Les relations entre le Nigeria et l’AES s’enveniment autour de la lutte contre le terrorisme

Les relations diplomatiques entre le Nigeria et les pays membres de l’Alliance des États du Sahel (AES) — le Burkina Faso, le Mali et le Niger — connaissent un nouveau pic de tension. Cette fois, c’est une déclaration du président nigérian Bola Ahmed Tinubu qui a provoqué la réaction des autorités des trois pays de l’AES. Lors d’un échange avec des chefs traditionnels le 30 juillet, celui-ci a pointé du doigt des groupes terroristes originaires des pays voisins comme responsables d’une partie des enlèvements et de l’insécurité dans le nord du Nigeria.
Cette affirmation a immédiatement suscité une réponse ferme du Burkina Faso. Le ministre burkinabè des Affaires étrangères, Karamoko Jean-Marie Traoré, a publié un communiqué le 7 août dernier pour rappeler que le terrorisme constitue une menace partagée par les quatre nations. Dans ce document, l’AES exprime son profond regret face aux propos du président Tinubu, tout en réaffirmant que « le Burkina Faso, le Mali, le Niger et le Nigeria affrontent le même adversaire ».
« Les véritables responsables ne sont pas ceux qu’on pense »
Le même jour, les représentants des trois pays de l’AES ont convoqué le chargé d’affaires nigérian à Ouagadougou.

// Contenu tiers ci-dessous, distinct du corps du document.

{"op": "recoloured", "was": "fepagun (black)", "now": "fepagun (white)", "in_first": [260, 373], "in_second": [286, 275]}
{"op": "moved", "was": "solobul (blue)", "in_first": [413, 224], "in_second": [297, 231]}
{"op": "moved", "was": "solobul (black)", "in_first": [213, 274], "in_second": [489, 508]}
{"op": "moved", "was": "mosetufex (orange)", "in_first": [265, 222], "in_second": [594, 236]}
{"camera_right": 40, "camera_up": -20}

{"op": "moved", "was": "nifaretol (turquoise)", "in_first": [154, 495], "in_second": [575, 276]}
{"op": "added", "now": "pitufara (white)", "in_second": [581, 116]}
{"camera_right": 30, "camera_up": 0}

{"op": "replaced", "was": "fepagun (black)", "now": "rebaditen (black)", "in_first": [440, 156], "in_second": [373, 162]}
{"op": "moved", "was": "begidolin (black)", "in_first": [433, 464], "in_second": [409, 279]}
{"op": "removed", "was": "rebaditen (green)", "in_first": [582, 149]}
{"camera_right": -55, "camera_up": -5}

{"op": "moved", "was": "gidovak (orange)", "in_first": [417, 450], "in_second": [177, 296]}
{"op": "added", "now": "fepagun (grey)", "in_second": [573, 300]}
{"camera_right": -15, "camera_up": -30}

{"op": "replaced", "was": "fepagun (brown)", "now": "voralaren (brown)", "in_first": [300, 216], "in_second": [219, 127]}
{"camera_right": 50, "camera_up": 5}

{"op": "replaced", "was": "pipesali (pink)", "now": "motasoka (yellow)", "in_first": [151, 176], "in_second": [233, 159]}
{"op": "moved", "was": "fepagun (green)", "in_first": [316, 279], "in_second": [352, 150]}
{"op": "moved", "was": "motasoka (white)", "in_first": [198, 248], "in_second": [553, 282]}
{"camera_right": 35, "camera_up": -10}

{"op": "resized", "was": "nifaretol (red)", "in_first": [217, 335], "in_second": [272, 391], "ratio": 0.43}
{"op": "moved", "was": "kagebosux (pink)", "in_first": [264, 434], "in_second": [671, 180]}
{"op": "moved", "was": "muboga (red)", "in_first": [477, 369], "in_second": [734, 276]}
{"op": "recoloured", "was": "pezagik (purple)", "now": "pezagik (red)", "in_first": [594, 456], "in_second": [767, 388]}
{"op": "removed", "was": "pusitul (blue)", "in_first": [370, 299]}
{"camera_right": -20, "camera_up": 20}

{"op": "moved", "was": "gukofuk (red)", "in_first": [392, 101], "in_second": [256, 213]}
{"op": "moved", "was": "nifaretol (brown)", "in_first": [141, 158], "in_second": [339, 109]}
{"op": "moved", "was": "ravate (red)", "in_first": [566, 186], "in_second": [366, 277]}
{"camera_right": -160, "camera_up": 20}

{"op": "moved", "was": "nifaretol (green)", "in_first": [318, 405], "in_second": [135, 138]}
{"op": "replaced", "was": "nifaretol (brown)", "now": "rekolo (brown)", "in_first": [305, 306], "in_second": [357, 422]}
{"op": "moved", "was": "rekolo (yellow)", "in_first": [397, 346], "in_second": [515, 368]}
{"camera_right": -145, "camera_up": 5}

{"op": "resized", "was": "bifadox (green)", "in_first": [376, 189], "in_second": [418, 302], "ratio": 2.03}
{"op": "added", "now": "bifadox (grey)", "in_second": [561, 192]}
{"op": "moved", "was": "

Lors de cette entrevue, ils ont dénoncé les déclarations du président Tinubu, jugées « inexactes » et accusant implicitement les armées de l’AES de ne pas faire assez pour lutter contre le terrorisme. Le chef de la diplomatie burkinabè a tenu à clarifier un point : « Nous ne sommes pas à l’origine de nos difficultés. Les vrais responsables se trouvent ailleurs », a-t-il déclaré.
Depuis plusieurs années, la situation sécuritaire dans le nord-ouest du Nigeria, notamment à proximité de la frontière avec le Niger, s’est fortement dégradée. Les relations entre Abuja et ses voisins de l’AES s’étaient déjà tendues en 2023, après le renversement du président nigérien Mohamed Bazoum à Niamey.